The C-terminal region of PKR2 in the modulation of β-arrestin-2 recruitment by MRAP2. (A) Cross-linking of MRAP2 with PKR2 or the PKR2-ΔC52 receptor mutant. CHO cells expressing WT PKR2 or the PKR2-ΔC52 mutant were incubated with dithiobis (succinimidyl propionate). Proteins were immunoblotted and probed with anti-PKR2 antibodies. (B) Bar graphs of PKR2-rLuc and PKR2-ΔC52 mutant-rLuc recorded by BRET assay in CHO cells stably co-expressing GFP-β-arrestin-2 in the absence or presence of MRAP2. PKR2 and PKR2-ΔC52-βarrestin-2 interaction in the presence of increasing concentrations of MRAP2 (1:2, 1:5, and 1:15 receptor/MRAP2 ratio), measured in the absence of PK2. A Students’ t-test was used for statistical analysis; * p < 0.05, ** p < 0.01 versus basal. (C) GFP β-arrestin-2 levels were analysed on cell monolayers of transfected cells expressing rGFP-β-arrestin-2 after transient transfection with equal amounts of the luminescent PKR2-ΔC52 receptor and increasing amounts of vectors expressing MRAP2. (D) The levels of luminescent receptor PKR2-ΔC52/rLuc were measured on total protein preparations (cps/μg proteins) of cells expressing rGFP-β-arrestin-2 after transient transfection with equal amounts of either luminescent receptor or increasing amounts of vectors expressing MRAP2 using a plate luminometer. The bar graph represents the mean± SEM of the triplicate determination of cps values obtained in each individual experimental condition (receptor/MRAP2 cDNA ratio: 1:0; 1:5; 1:15).

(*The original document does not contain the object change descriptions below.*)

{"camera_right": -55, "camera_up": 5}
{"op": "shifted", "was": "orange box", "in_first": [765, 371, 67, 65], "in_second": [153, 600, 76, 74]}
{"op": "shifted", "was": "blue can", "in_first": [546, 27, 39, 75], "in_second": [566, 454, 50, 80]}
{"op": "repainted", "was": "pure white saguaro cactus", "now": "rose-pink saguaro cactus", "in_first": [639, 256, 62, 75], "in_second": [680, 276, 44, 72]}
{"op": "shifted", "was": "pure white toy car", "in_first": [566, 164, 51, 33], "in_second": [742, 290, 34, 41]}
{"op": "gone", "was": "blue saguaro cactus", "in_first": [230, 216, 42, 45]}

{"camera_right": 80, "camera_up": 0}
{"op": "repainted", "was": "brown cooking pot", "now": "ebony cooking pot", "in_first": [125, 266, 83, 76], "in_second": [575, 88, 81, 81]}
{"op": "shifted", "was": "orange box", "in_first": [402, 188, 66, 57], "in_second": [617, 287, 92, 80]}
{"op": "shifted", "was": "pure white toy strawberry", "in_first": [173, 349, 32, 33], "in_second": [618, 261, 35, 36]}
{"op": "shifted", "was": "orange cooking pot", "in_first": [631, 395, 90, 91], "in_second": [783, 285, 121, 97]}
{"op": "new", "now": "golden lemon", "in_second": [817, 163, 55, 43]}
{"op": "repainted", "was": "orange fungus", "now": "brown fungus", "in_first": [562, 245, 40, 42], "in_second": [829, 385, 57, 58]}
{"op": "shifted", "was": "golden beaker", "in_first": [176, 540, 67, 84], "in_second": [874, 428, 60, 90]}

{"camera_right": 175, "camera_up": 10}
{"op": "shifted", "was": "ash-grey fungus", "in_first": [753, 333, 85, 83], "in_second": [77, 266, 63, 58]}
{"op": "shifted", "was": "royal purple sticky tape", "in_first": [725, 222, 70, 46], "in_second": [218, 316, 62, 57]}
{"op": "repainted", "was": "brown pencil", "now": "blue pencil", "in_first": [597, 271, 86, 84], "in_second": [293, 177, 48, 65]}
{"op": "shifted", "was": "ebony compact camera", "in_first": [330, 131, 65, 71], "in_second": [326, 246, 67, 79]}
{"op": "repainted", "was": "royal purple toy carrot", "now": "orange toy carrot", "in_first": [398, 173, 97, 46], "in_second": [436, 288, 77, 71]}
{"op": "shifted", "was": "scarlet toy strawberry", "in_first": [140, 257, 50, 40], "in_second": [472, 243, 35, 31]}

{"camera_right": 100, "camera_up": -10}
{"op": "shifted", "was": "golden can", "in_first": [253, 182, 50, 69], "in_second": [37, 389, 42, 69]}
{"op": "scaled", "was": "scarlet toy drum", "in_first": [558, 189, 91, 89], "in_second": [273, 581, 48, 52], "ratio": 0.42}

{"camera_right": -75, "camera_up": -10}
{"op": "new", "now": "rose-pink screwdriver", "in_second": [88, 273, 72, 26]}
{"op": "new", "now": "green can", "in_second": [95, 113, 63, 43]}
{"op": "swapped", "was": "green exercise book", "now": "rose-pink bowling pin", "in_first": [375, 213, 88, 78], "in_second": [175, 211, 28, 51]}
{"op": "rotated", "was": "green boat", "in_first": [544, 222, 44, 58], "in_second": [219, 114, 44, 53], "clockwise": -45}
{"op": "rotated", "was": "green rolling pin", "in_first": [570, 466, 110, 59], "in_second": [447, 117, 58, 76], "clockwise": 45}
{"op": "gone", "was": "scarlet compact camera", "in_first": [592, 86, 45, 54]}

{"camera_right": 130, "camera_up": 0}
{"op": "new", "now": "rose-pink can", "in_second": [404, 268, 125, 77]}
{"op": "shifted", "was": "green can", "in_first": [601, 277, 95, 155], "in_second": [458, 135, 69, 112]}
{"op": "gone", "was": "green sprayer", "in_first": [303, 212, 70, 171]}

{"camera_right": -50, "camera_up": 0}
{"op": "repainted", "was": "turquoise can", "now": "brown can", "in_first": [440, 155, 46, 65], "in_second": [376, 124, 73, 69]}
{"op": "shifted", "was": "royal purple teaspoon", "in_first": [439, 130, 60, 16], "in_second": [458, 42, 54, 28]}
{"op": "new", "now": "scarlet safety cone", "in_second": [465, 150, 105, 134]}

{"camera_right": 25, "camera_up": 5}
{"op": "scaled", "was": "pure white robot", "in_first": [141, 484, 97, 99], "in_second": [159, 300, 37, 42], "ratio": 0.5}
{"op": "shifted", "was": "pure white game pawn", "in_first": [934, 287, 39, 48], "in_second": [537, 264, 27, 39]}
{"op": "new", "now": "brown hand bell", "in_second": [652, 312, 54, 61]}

Data are expressed as the percentage of the signal increase in the presence of MRAP2 compared to the empty vector. Data are the means ± SEM from three independent experiments, each performed in triplicate. One-way ANOVA was used for statistical analysis followed by a Dunnett’s test for multiple comparisons * p < 0.05, *** p < 0.001 vs. PKR2-ΔC52 MRAP 0.